Le comité s'inquiétait du fait que l'usage de ces armes provoque une douleur aiguë, constituant une forme de torture, et que, dans certains cas, il peut même causer la mort. La dangerosité de cette arme de quatrième catégorie est donc confirmée.

Pourtant, Mme Alliot-Marie a fait savoir la semaine dernière que serait envisagée très prochainement une modification du décret du 24 mars 2000, qui dresse la liste des armes dont peuvent être dotés les 17 000 policiers municipaux, de telle sorte que le Taser puisse faire partie de cette liste.

Je note qu'une telle décision irait à l'encontre même de la déclaration du précédent ministre de l'intérieur, actuel Président de la République, qui s'était prononcé contre la banalisation de l'emploi de cette arme. C'est la raison pour laquelle je regrette d'être obligée d'interroger le Gouvernement aujourd'hui.

Je note aussi que des préfets, tel celui de la Seine-et-Marne, avaient attiré l'attention sur certains dangers liés à l'utilisation de cette arme par les policiers municipaux.

Par ailleurs, la commission nationale de déontologie de la sécurité a d'ores et déjà relevé deux cas manifestes d'usage disproportionné du Taser X26. On constate que celui-ci est utilisé de manière disproportionnée par les personnels pourtant particulièrement formés pour les opérations de maintien de l'ordre tels que la police nationale et la gendarmerie. Selon la réponse officielle de la France au comité européen pour la prévention de la torture, 83 % des usages du Taser X26 par la gendarmerie nationale ne relevaient ni de la légitime défense ni de l'état de nécessité prioritairement envisagés dans les procédures internes.

Cet état de fait ne laisse pas d'inquiéter sur ce qu'il adviendra si 17 000 policiers municipaux disposent de cette arme.

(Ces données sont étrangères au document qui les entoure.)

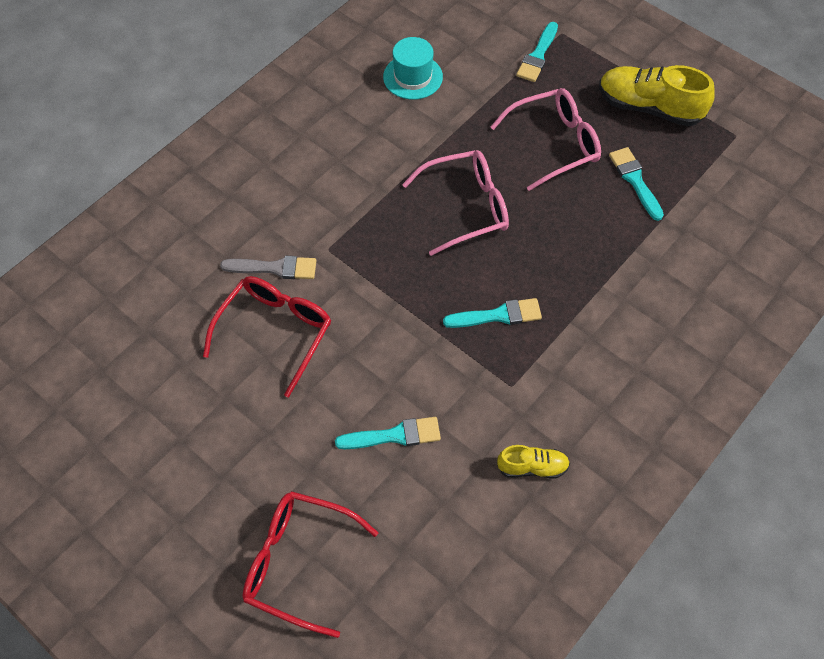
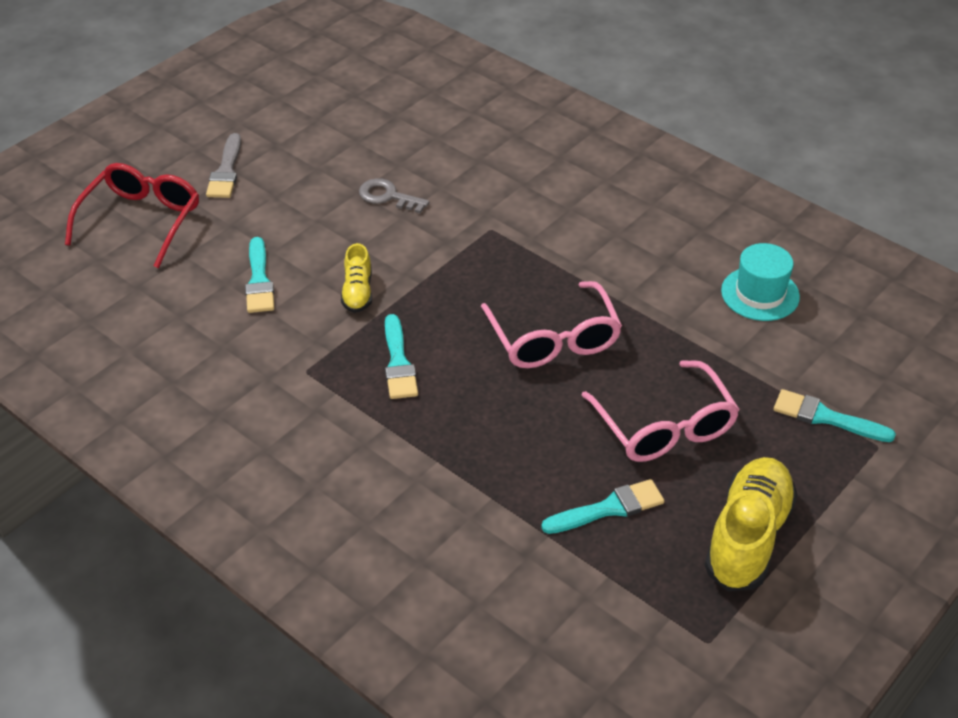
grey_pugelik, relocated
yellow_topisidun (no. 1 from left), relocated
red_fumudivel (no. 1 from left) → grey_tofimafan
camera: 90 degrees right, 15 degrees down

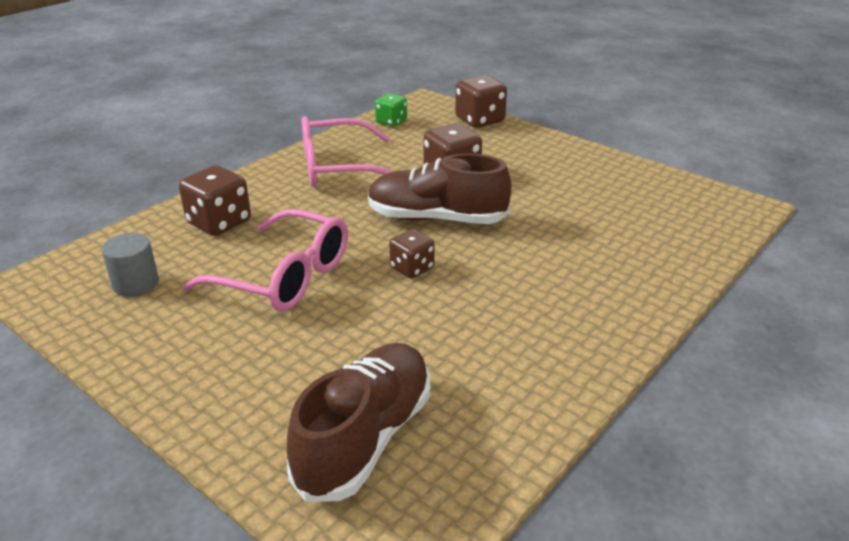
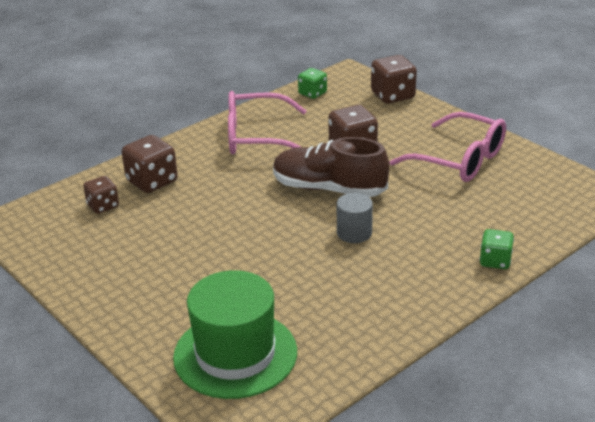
- → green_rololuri (no. 2 from left)
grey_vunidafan, relocated
pink_fumudivel (no. 1 from left in the first image) → pink_fumudivel (no. 2 from left), relocated
brown_rololuri (no. 2 from left in the first image) → brown_rololuri (no. 1 from left), relocated
brown_topisidun (no. 1 from left) → green_pefovex
camera: 10 degrees right, 0 degrees up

Aussi, l'ensemble de ces éléments m'amène à renouveler mon souhait de voir prononcer un moratoire sur l'utilisation du Taser X26 ou, pour le moins, de voir limiter le port de ces armes aux unités d'élite de la police et de la gendarmerie. À l'instar de mes collègues de l'Association nationale des élus communistes et républicains, je pense que l'usage de cette arme ne devrait en aucun cas être étendu aux policiers municipaux.

M. le président. La parole est à M. le secrétaire d'État.

M. Alain Marleix, secrétaire d'État à l'intérieur et aux collectivités territoriales. Madame la sénatrice, je note d'abord avec plaisir la référence très positive que vous faites à l'ancien ministre de l'intérieur, aujourd'hui Président de la République. (Sourires.)

Vous avez interrogé Mme la ministre de l'intérieur sur l'emploi du Taser X26.

Aujourd'hui, les unités les plus exposées de la police et de la gendarmerie sont équipées de pistolets à impulsions électriques en nombre restreint : 1955 pour les policiers et 1500 pour les gendarmes.

Si cette dotation a vocation à être augmentée, il n'est nullement question d'en banaliser l'emploi, madame la sénatrice.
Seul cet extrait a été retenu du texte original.